Muhammad Azka Anindyo di rumahnya di Jakarta, 8 April 2022/Dok. Pribadi
Hal serupa dialami Gita Noviandi, yang tertarik pada prangko sejak berusia 3 tahun. Ayahnya, yang saat itu bertugas di Karawang, Jawa Barat, kerap berkirim surat kepada keluarganya yang tinggal di Kota Banjar, Jawa Barat. Dari amplop-amplop itulah Gita kecil mengambil dan menyimpan prangkonya.
Gita punya koleksi benda filateli favorit yang sering ia ikutkan lomba, yaitu sampul surat, prangko, dan cap bergambar pendiri badan pandu dunia, Lord Baden-Powell. Di antara koleksinya, ada yang bertarikh 1894, 1909, juga 1960-an. Koleksi berjudul “One World, One Promise” tersebut pernah menyabet medali emas dalam suatu perlombaan di Singapura pada 2016.
Gita mulai berdagang prangko pada 1990. Dua tahun kemudian, ia masuk organisasi filatelis. Dari organisasi tersebut, alumnus Politeknik Institut Teknologi Bandung pada 2000 ini mengetahui banyak prangko berharga untuk diburu.
Gita pernah mendapat berkah besar ketika menjual prangko pada 2003. Saat itu ada keluarga yang memintanya menjual koleksi prangko lengkap dari berbagai negara. Ia meraup untung Rp 100 juta dari penjualan prangko tersebut. “Uang itu jadi modal untuk diputar lagi,” tuturnya kepada Anwar Siswadi dari Tempo.

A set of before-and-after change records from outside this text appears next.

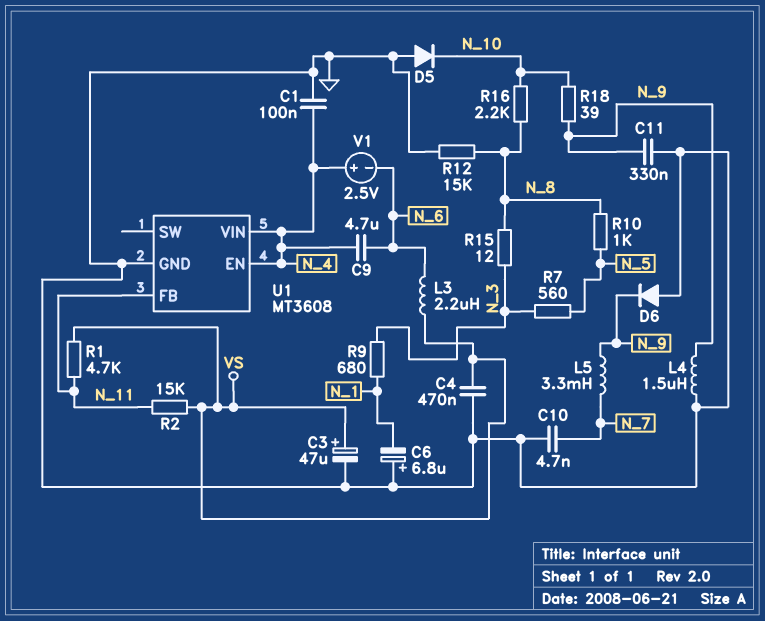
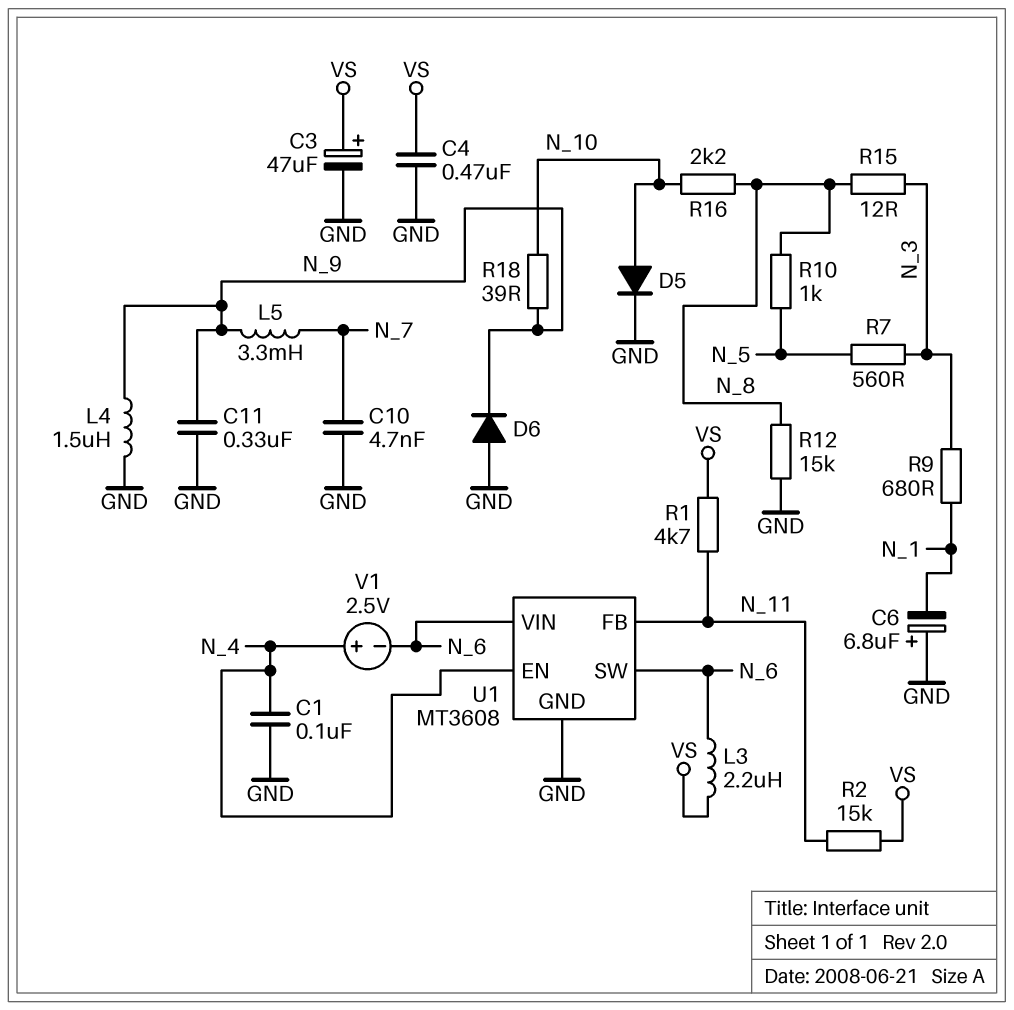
C9: 4.7uF (N_4, N_6) -> none
D5: diode (A GND, K N_10) -> diode (A N_10, K GND)
U1 pin SW: none -> N_6
U1 pin VIN: N_4 -> N_6

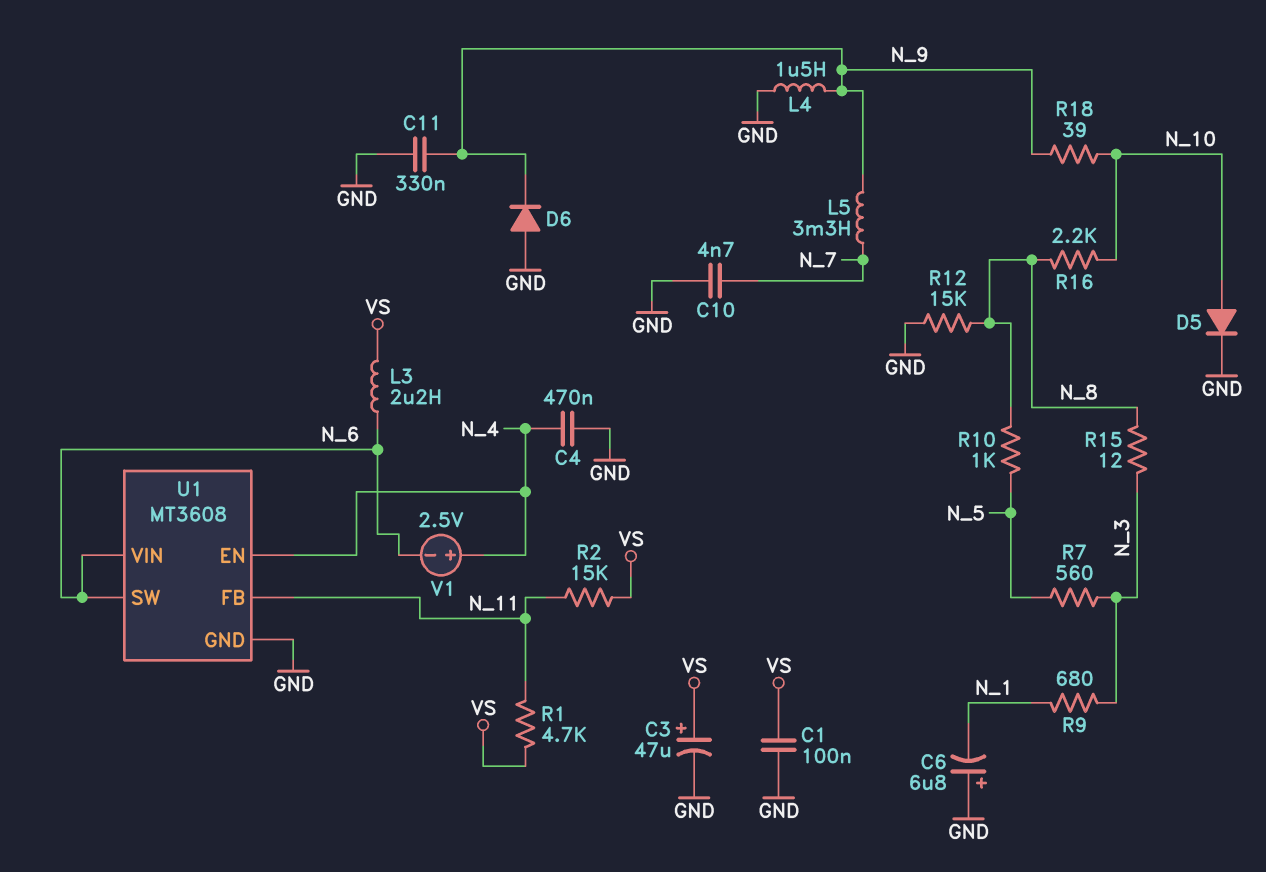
C1: 100nF (GND, N_4) -> 100nF (GND, VS)
C4: 470nF (GND, VS) -> 470nF (GND, N_4)

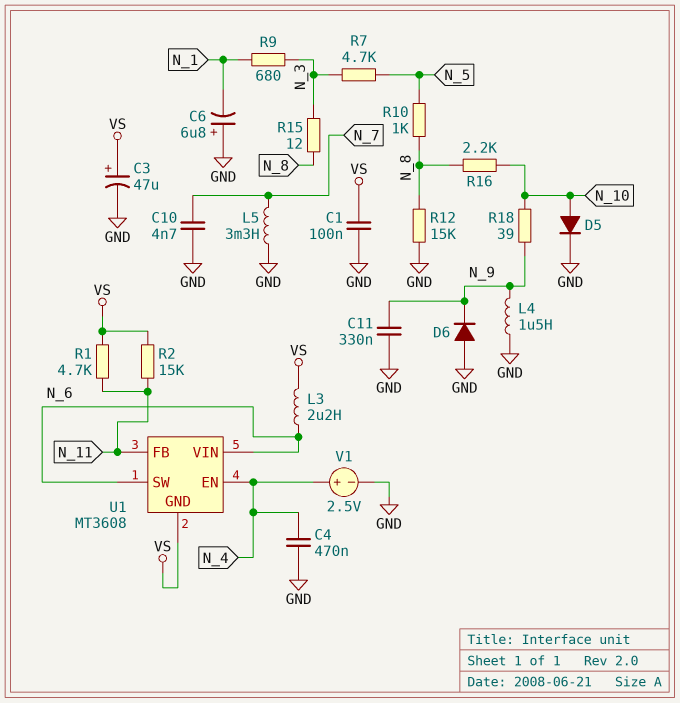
L5: 3.3mH (N_7, N_9) -> 3.3mH (GND, N_7)
R7: 560 (N_3, N_5) -> 4.7k (N_3, N_5)
U1 pin GND: GND -> VS
V1: 2.5V (plus N_4, minus N_6) -> 2.5V (plus N_4, minus GND)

Pria 46 tahun itu juga pernah membeli sebuah album prangko 12 halaman seharga Rp 3 juta. Dari album itu, ia mendapatkan 58 edisi prangko untuk uji cetak atau proof zaman Hindia Belanda pada 1930-an. Prangko-prangko itu kemudian ia jual seharga Rp 520 juta kepada kolektor lain.
Dari hobinya itu, Gita bisa membeli rumah pada 2004 di Bandung. Lima tahun kemudian, ia membeli rumah keduanya di kota yang sama.
Gita tak melewatkan acara “100 Tahun Perkumpulan Filatelis Indonesia” yang digelar di Museum Kota Bandung pada 29-31 Maret lalu. Sekretaris Jenderal Pengurus Pusat Perkumpulan Filatelis Indonesia (PFI) itu berburu prangko dan benda filateli lain, seperti kartu pos dan amplop, dalam acara tersebut. Ia bahkan mencari benda kuno seperti uang kertas, koin perak atau emas, dokumen, peta, buku, komik, kain batik, dan barang antik lain yang berusia lebih dari 72 tahun.
Gita hanya mencari prangko dan benda pos lain dalam kondisi tertentu. Misalnya prangko dari dalam dan luar negeri yang belum dicap oleh kantor pos, tidak cacat, dan dalam satu seri lengkap. Namun ia tak menolak jika ada kartu pos atau amplop yang masih berprangko dengan tanda cap kirim atau terima.
Gita mencari benda filateli yang berasal dari periode 1783-1942 atau bertema “VOC Letter and Netherlands East Indies”. Ia juga mencari benda pos dari periode lain, seperti masa penjajahan Jepang pada 1942-1945 dan revolusi Indonesia pada 1945-1949.
Manajer Konsinyasi dan Filateli PT Pos Indonesia Ria Marantika menuturkan, menerbitkan prangko merupakan kewenangan Kementerian Komunikasi dan Informatika. Adapun pencetakan prangko ditangani oleh Perusahaan Umum Percetakan Uang Republik Indonesia. Pos Indonesia bertugas mengedarkan atau menjual prangko tersebut.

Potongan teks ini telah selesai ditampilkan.